Yes!!!!!!!!!! I did!!!!!!!!!!!! We were in the same terminal waiting at adjacent gates for two different flights and he was there!!!!! And he saw me!!! And he sat by me!!! And talked to me!!! And I felt myself pull away!!!
Oh gosh.......all these exclamation points are probably really unnecessary, but its all because I feel overwhelmed right now. You see, this guy continued to text me, and I continued to get even more turned off--and not because he's not a great guy, but because I'm not interested in him and all the texting was leading me to believe that he was interested in me and it was making me feel like our relationship was something more than what it really was. But I didn't say anything....for a month....until tonight....when, after 2 unanswered texts and an unanswered fb chat request he popped up on my homepage again:
"Go mavs!" he said.
"Go mavs?" I replied.
"Yea. The NBA team. I'm not much of a fan, but I live in Dallas and everyone's watching so I figured I better cheer."
"Oh."
i wasn't impressed. I was kind of annoyed. I don't like this mindless chatter about nothing.
"Can I be honest with you about something?" I asked.
"Sure," he said.
"Well...the truth is. I don't really like texting that much. And I know you apologized on fb chat the other night for sending me so many texts and I didn't respond. But it has been kind of overwhelming with you texting me so much."
"I had no idea you felt that way," he said. "Thank you for sharing."
"You're welcome. I really don't even text my close friends that much so it just felt weird to me."
"Oh ok."
And without me even saying it I think he read between the lines "I don't want to talk to you anymore."

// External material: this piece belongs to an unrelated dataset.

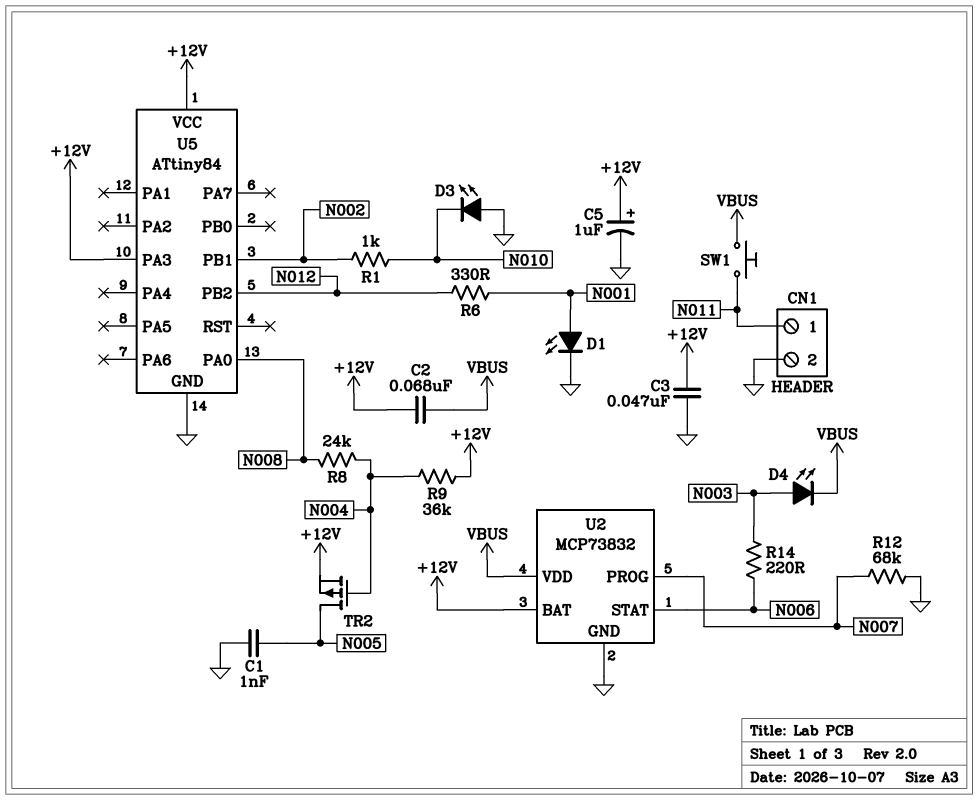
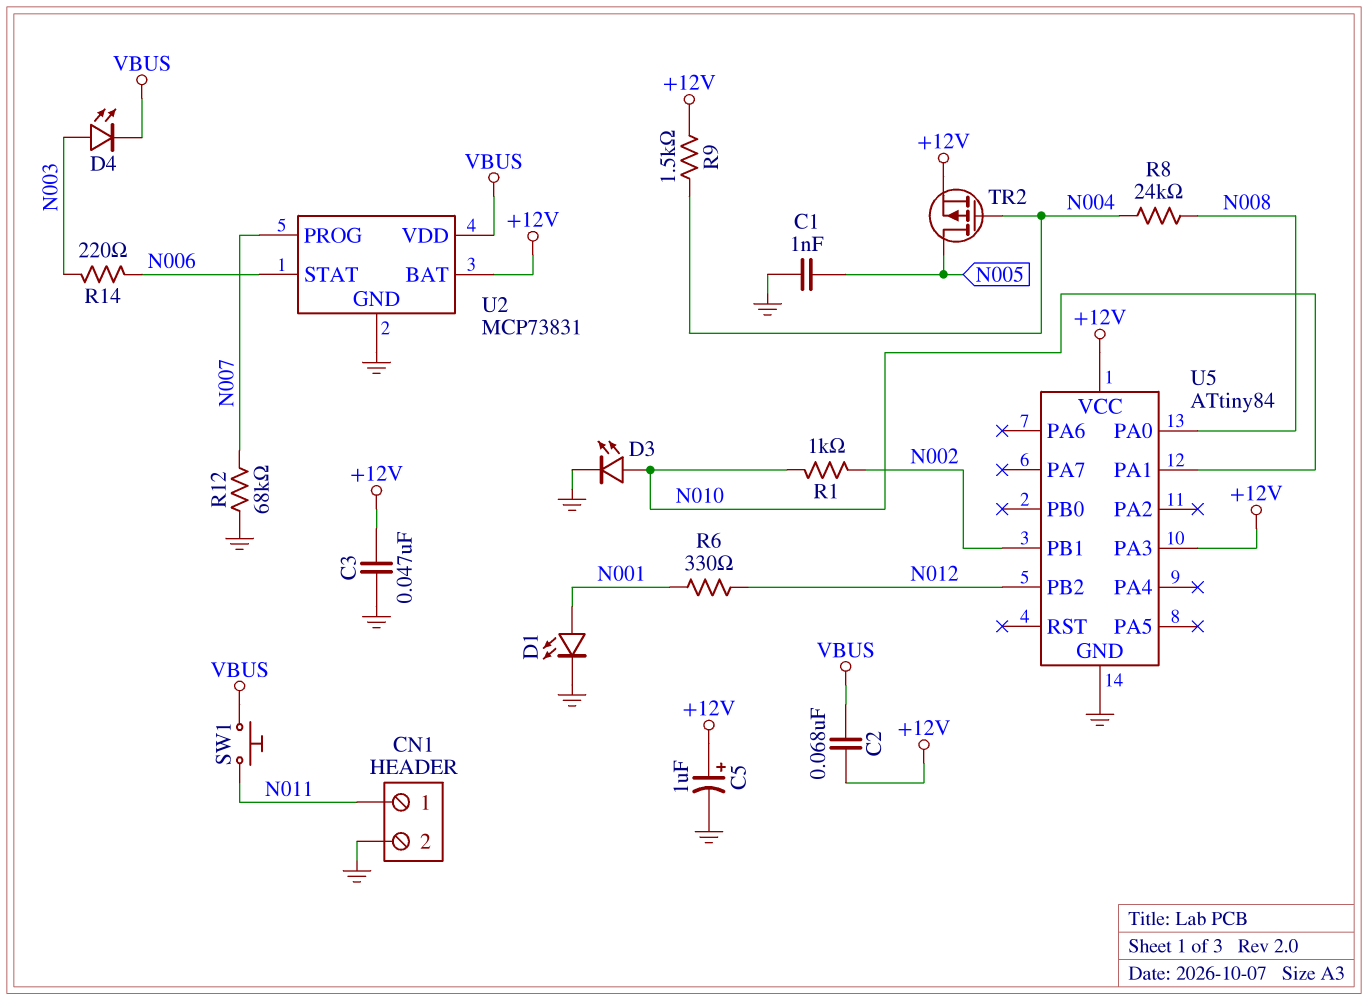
D3: LED (A GND, K N010) -> LED (A N010, K GND)
R9: 36k (+12V, N004) -> 1.5k (+12V, N004)
U2: MCP73832 -> MCP73831
U5 pin PA1: none -> N010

And I feel bad. Because that's the truth. And its not because he's a bad guy, he's just not the guy for me. And if we had met in another life where we lived in the same city and worked at the same job, we might have been friends. But other than that, I don't think its worth my time texting all the time and pretending that we are good friends. Its just weird. And yet again, if this makes me a bitch then so be it. But I'm just trying to practice being honest and I quite honestly don't like it. It goes against my default of always being nice to everyone and never hurting anyone's feelings. But even though it sucks, I think being honest is better than being fake. Even if it means hurting someone else's feelings.
So, sighhhhhhhh.......
I'll stop whining now and embrace my new identity as an honest bitch**
Disclaimer--I know this is a little harsh. And I know I'm not a bitch. I'm just in a really strange mood right now as if you couldn't read it in my voice. The dating world (even though this post has nothing to do with an actual date) is so weird. Someday, I should write a tv like "How I Met Your Mother," only based on my life and how I met my child's father.